Western Shoshone tribes resume fight over mine at sacred site





A group of Western Shoshone tribes were back in court on Thursday to stop the expansion of a gold mine at the sacred Mount Tenabo.

The South Fork Band Council of Western Shoshone, the Timbisha Shoshone Tribe and the Western Shoshone Defense Project obtained a preliminary injunction in December 2009 that said the Bureau of Land Management didn't adequately consider the environmental impacts of the expansion. Tribal leaders and members attended yesterday's hearing in Reno, Nevada.

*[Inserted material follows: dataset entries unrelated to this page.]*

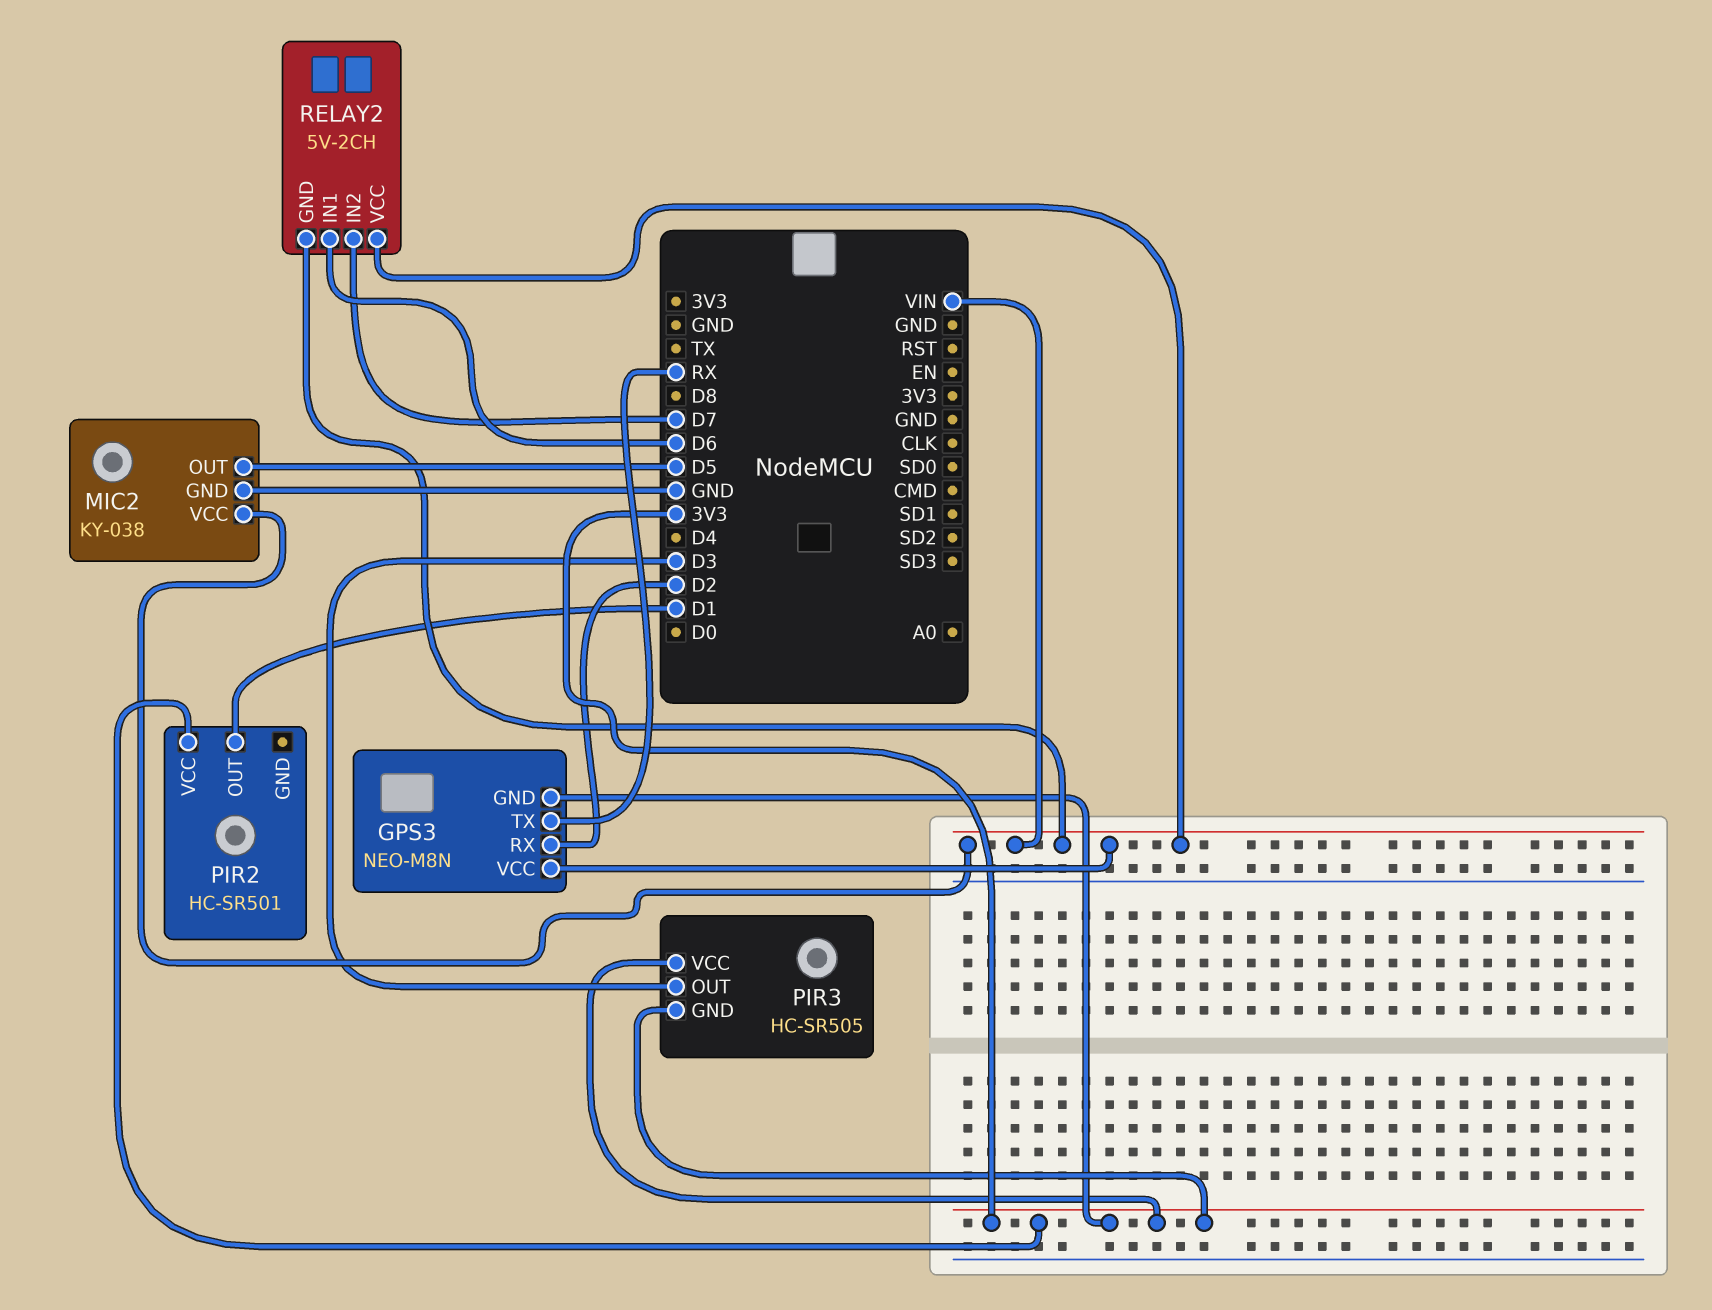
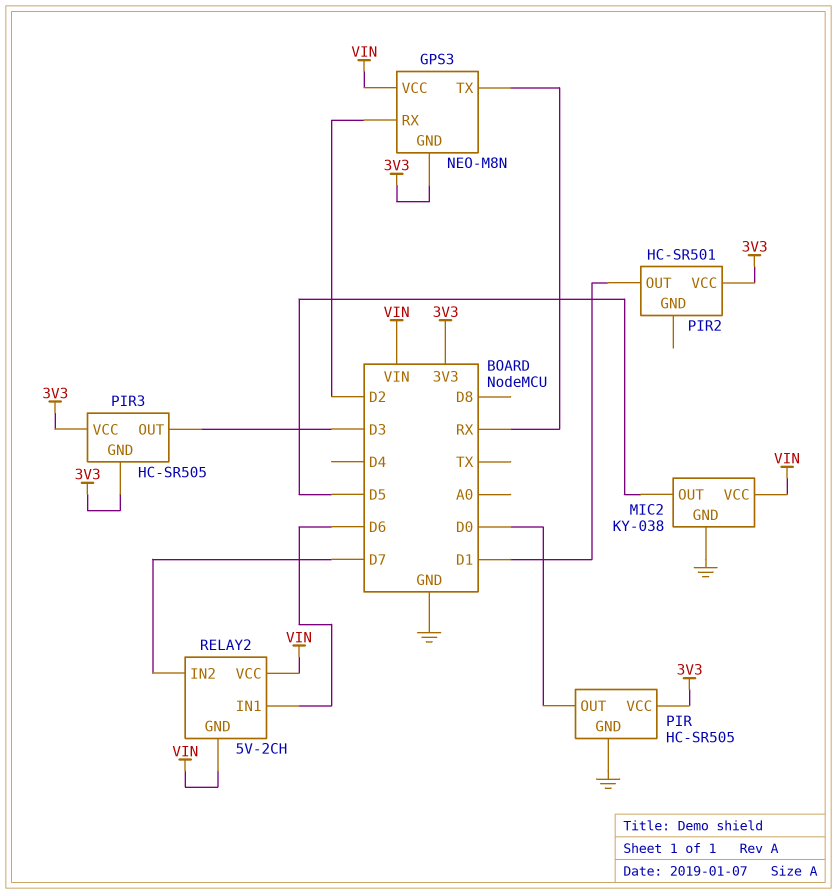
PIR: none -> HC-SR505
PIR pin GND: none -> GND
PIR pin OUT: none -> D0
PIR pin VCC: none -> 3V3

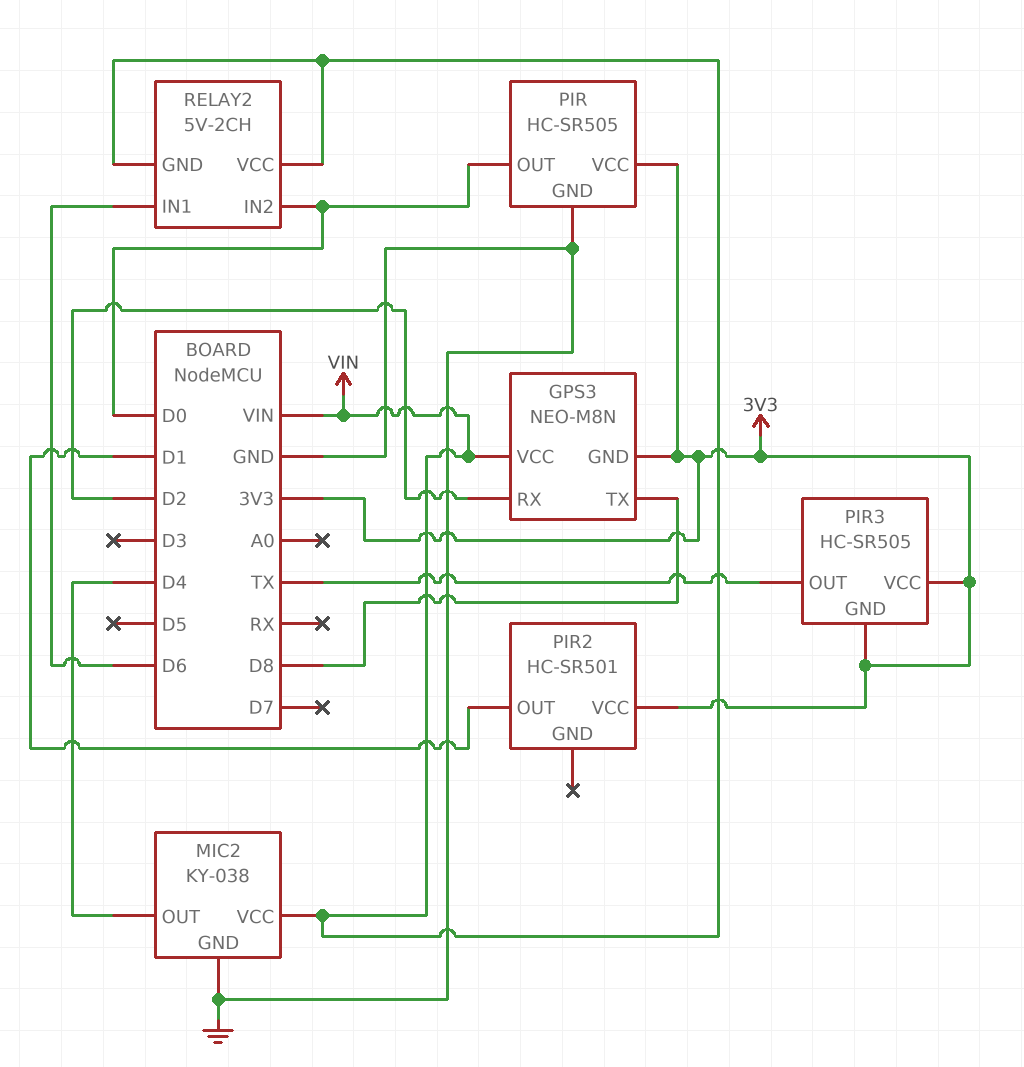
GPS3 pin TX: RX -> D8
MIC2 pin OUT: D5 -> D4
PIR3 pin OUT: D3 -> TX
RELAY2 pin IN2: D7 -> D0

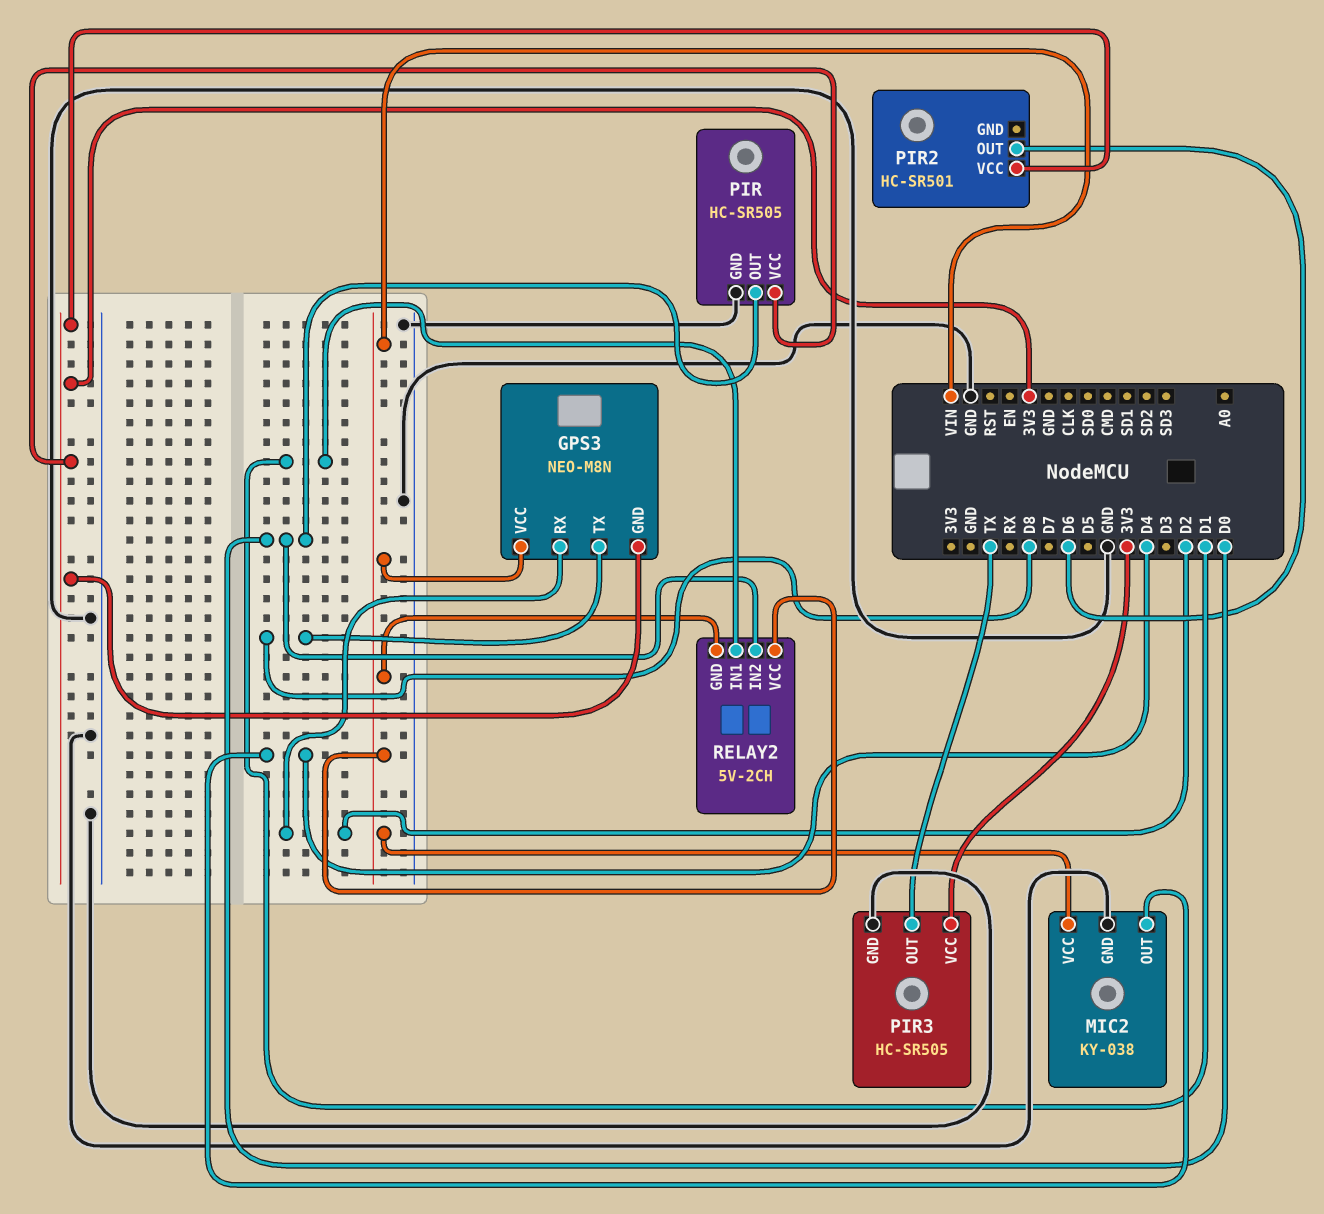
PIR2 pin OUT: D1 -> D6
PIR3 pin GND: 3V3 -> GND
RELAY2 pin IN1: D6 -> D1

"We have great concerns when large corporations and the federal government can trample our natural resources," Bryan Cassadore, the chairman of the Te-Moak Tribe of Western Shoshone, told the Associated Press

The Obama administration and Barrick Gold Corporation, a Canadian corporation, are seeking to lift the injunction. They say a new analysis has been prepared to address the shortcomings.

Judge Larry Hicks didn't issue a decision but said he was aware of the "sensitive" nature of the case, the AP reported.

Get the Story:
Judge considers lifting order tribe won to block big Nevada gold mine; some say site sacred (AP 10/6)

9th Circuit Decision:
South Fork Band Council of Western Shoshone of Nevada v. DOI (December 3, 2009)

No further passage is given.